広角から望遠へ(4/22)
◆ スマートフォン内蔵デジカメは、いかに広角のレンズを搭載するかみたいな争いがあった。新発表のスマートフォンのカメラレポートで、広角側の画角が○○より狭いとか広いとかと競争を煽るような記事になりがちだった。

◆ メーカーは広角レンズの焦点距離をいかに短くするかに頭を悩ませ、広角レンズ特有の歪みをいかに補正しようかと考えた。広角レンズの特性を知らない利用者は、広角レンズで撮って画像が歪むのをカメラの異常だと言い始める。

◆ そんな広角の時も過ぎ、HuaweiのP30 Proが(35mmフィルム換算照点距離・以下同)125mmのレンズを搭載すると、OPPOもReno 10x Zoomで対抗するなど、一気に望遠競争になった。

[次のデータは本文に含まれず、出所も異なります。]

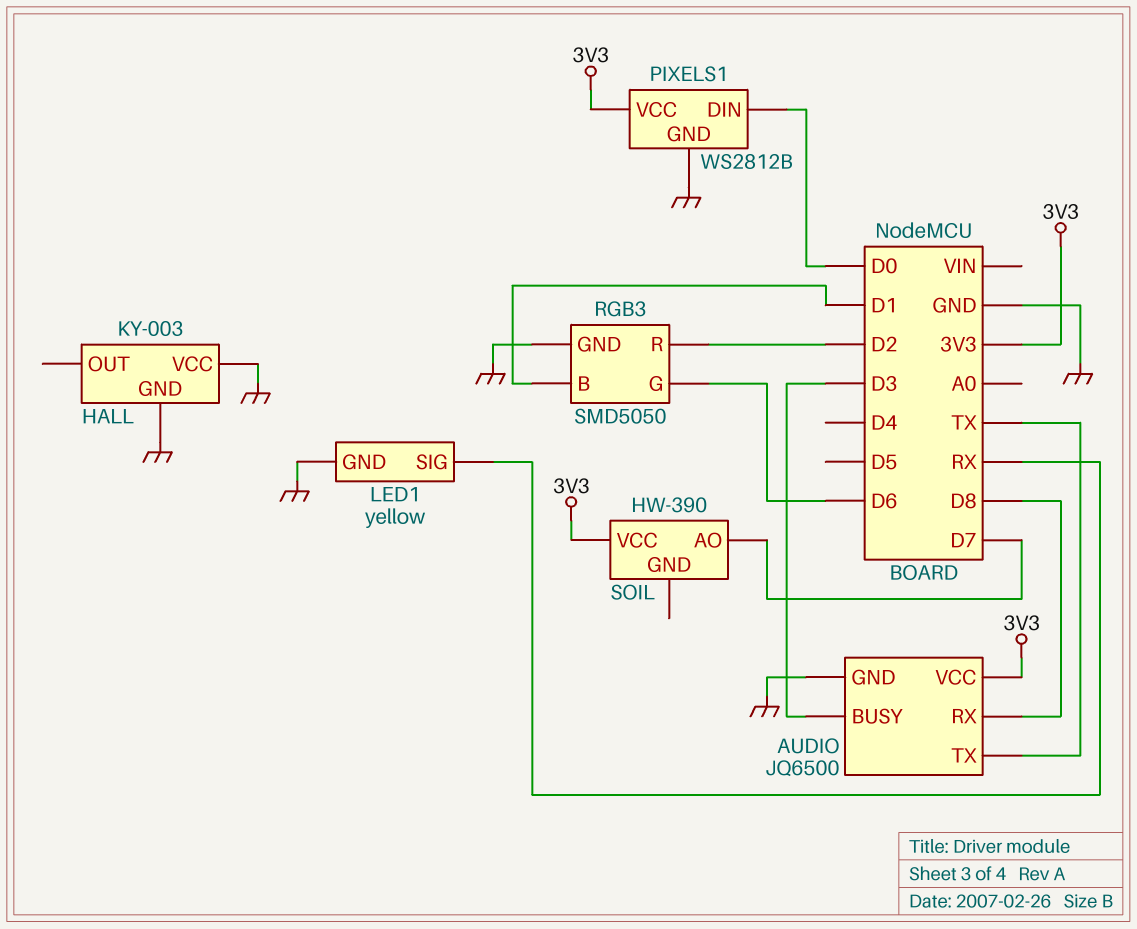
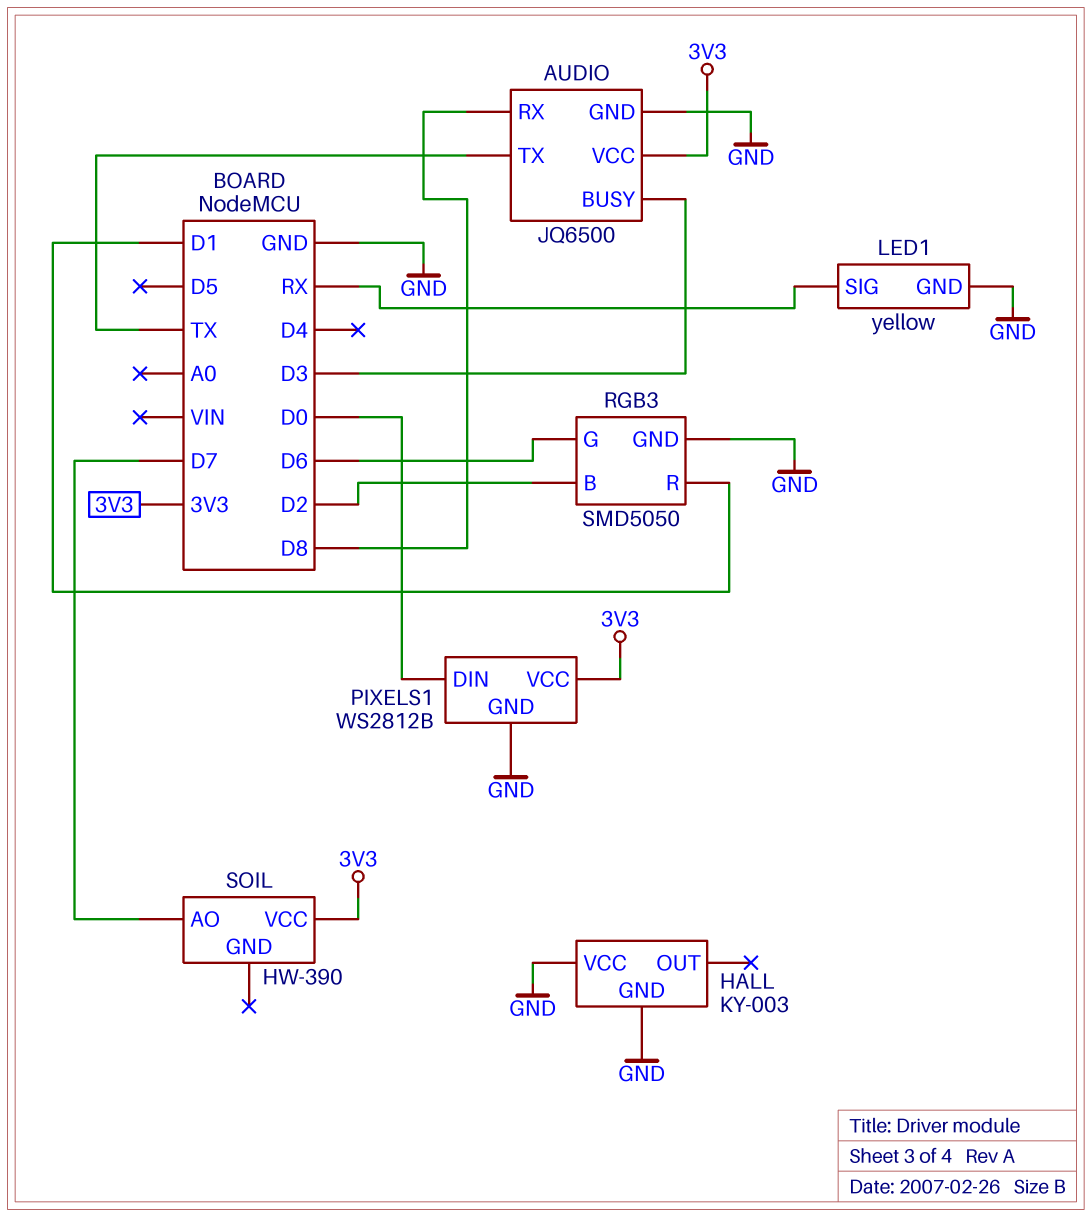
RGB3 pin B: D1 -> D2
RGB3 pin R: D2 -> D1

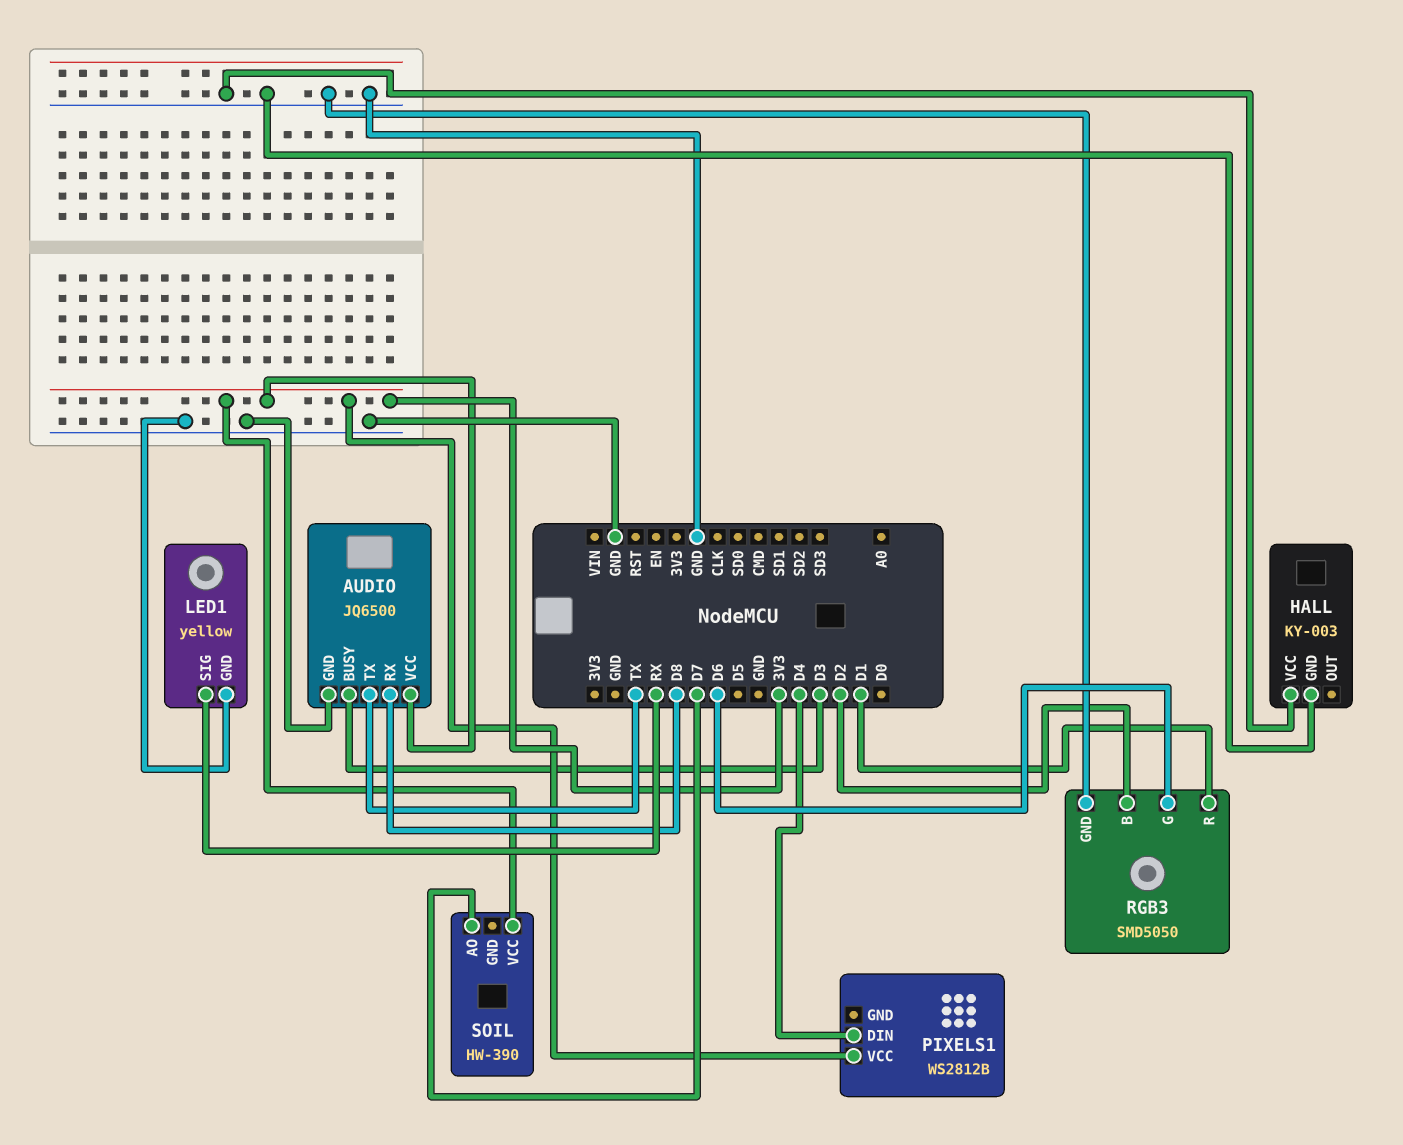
PIXELS1 pin DIN: D0 -> D4
PIXELS1 pin GND: GND -> none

◆ 焦点距離の長いレンズは物理的寸法が大きくなりがちで、薄型化に相反するところがある。レンズを短くするにはセンササイズを小さくするしかなく、望遠側カメラの画質が低くなりがちだった。

◆ コンパクトデジカメでも同様な時代があった。単焦点レンズからズームレンズへの移行期に、コンパクトな筐体にズームレンズをいかに搭載するかで悩み、当時のミノルタDiMAGE Xは屈折型(ペリスコープ)光学系を採用した。2002年当時の価格は72,000円と高額だった。211万画素の撮像素子と3倍ズームを20mmの薄さの筐体に搭載した。

◆ スマートフォンではHuaweiP30 Proがペリスコープレンズを搭載したのはDiMAGE X同様である。これにより長さ方向にサイズが必要な望遠レンズを、スマートフォンのサイズ内に収めようとする。Galaxy S20 Ultra5Gは、同様の機構を使い光学4倍ズームを搭載した。

◆ ペリスコープレンズは、光学特性を向上させるのが難しい。ミラーの角度がわずかにずれただけでも画像はメチャクチャになってしまう。それに加えてレンズ自体を大きく移動させなければならないズーム機構機能を持たせようとすれば、精度の維持は更に難しくなる。

◆ SONYはXperia1IIIでペリスコープレンズを使った。焦点距離は70mm/105mmの切り替え式だ。焦点距離の連続可変はさすがに難しかったのか、70mmから105mmまではディジタルズームでつなぐ。

◆ ペリスコープ式にすることで、ある程度のサイズの撮像素子が使えるようになる。ただし撮像素子はスマートフォン筐体の厚み方向に、言わば縦に実装されるので撮像素子のサイズが厚みを超えることは出来ない。

◆ Xperia1 IIIでは望遠用カメラの撮像素子サイズを1/2.9インチとした。Xperia1 IIでは1/3.4だったのでわずかに大きく出来た。他社のスマートフォンに於いても望遠カメラの撮像素子サイズは小さくなる傾向で、それに伴って画素数も少なくなっている。

◆ Xperia1 II/IIIの広角カメラに使われている/1.7インチ撮像素子の面積がおよそ42mm<sup>2</sup>になり、これはコンパクトデジカメ並のサイズだ。これに対して望遠用の1/2.9インチだと約18mm<sup>2</sup>と小さい。画素数が同じであれば1画素に入ってくる光量は1/4.2に減少する。この差をレンズの明るさでカバーすることは不可能である。さらには、望遠レンズは暗くなりがちなので、画素数を減らしてでも画素あたりの面積を大きくしようとするのがこれまでのアプローチだった。